Schumacher na motocyklu
Michael Schumacher odbył przejażdżkę motocyklem Ducati startującym w serii MotoGP
06.06.0601:05
795wyświetlenia
Kilka dni temu Valentino Rossi ostatecznie zakończył wszelkie spekulacje co do startów w Formule 1 i zdecydował się na dalsze ściganie motocyklami, a niedawno w ślady Włocha poszedł sam Michael Schumacher. Niemiec na torze w Mugello odbył krótką przejażdżkę motocyklem zespołu Ducati Marlboro Team Desmosedici. Kierowcą motocykla był Randy Mamola, który przewiózł Schumachera dwukrotnie po toskańskim torze.
"To było niesamowite, tylko tak mogę to skomentować za pomocą jednego słowa. Nadzwyczaj specjalne doświadczenie dla mnie, szczególnie że przywykłem do innego typu szybkiej jazdy. Jednocześnie zupełnie inne od zeszłorocznych jazd, jakie odbyłem z Desmosedici ostatniej zimy. Na motorze znacznie bardziej czuć prędkość, poruszającą się maszynę, jest inaczej niż w samochodzie, gdzie siedzisz wewnątrz w kokpicie i czujesz się bardziej bezpieczny. Dodatkowo, jeśli jeździsz z kimś motocyklem i jesteś tylko pasażerem, nie masz możliwości kontrolowania przejazdu, bo niewiele widzisz, a zatem nie wiesz co stanie się za chwilę i jest to bardzo interesujące. Teraz jeździłem już motocyklem MotoGP samodzielnie i na siedzeniu pasażera. Myślę, że to dosyć sporo. Nie planuję zostać kierowcą motocyklowym" - komentował wrażenia z jazd Schumacher.

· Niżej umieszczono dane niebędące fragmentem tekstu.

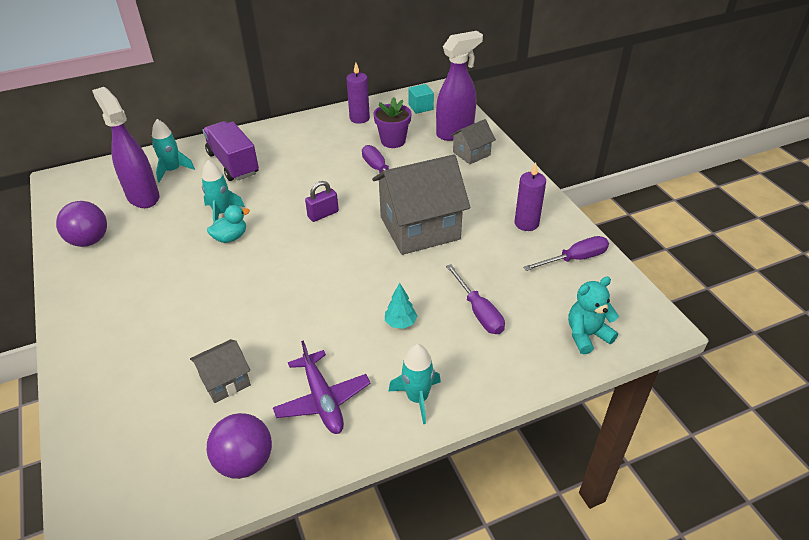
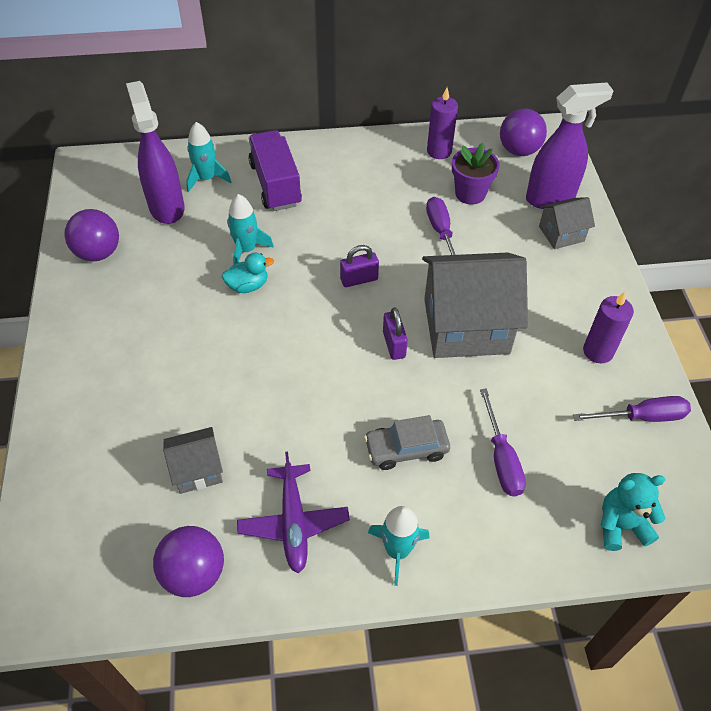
camera: 15 degrees right, 10 degrees up
(366, 253) = (394, 344): none -> purple padlock
(400, 323) = (406, 449): turquoise tree -> grey car
(420, 107) = (519, 150): turquoise cube -> purple ball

Kibice Schumachera i zespołu Ferrari mogą więc spać spokojnie. Ich ulubieniec na pewno nie porzuci Formuły 1 dla wyścigów motocyklowych. Wracając jeszcze do incydentu z udziałem siedmiokrotnego Mistrza Świata w Monako podczas kwalifikacji, warto zacytować słowa 57-letniego Nikiego Laudy. Austriak jest przekonany, że to, co zdarzyło się na zakręcie Rascasse, wkrótce zostanie zapomniane jako jeden z licznych epizodów w karierze Schumachera. Lauda uważa też, że jeśli Niemiec nie wygra na Silverstone, to może zapomnieć o kolejnym tytule mistrzowskim. "Przewaga Alonso już jest wielka. Schumacher musi spisać się tu bardzo dobrze, inaczej nie ma szans na mistrzostwo" - powiedział Lauda magazynowi Kicker.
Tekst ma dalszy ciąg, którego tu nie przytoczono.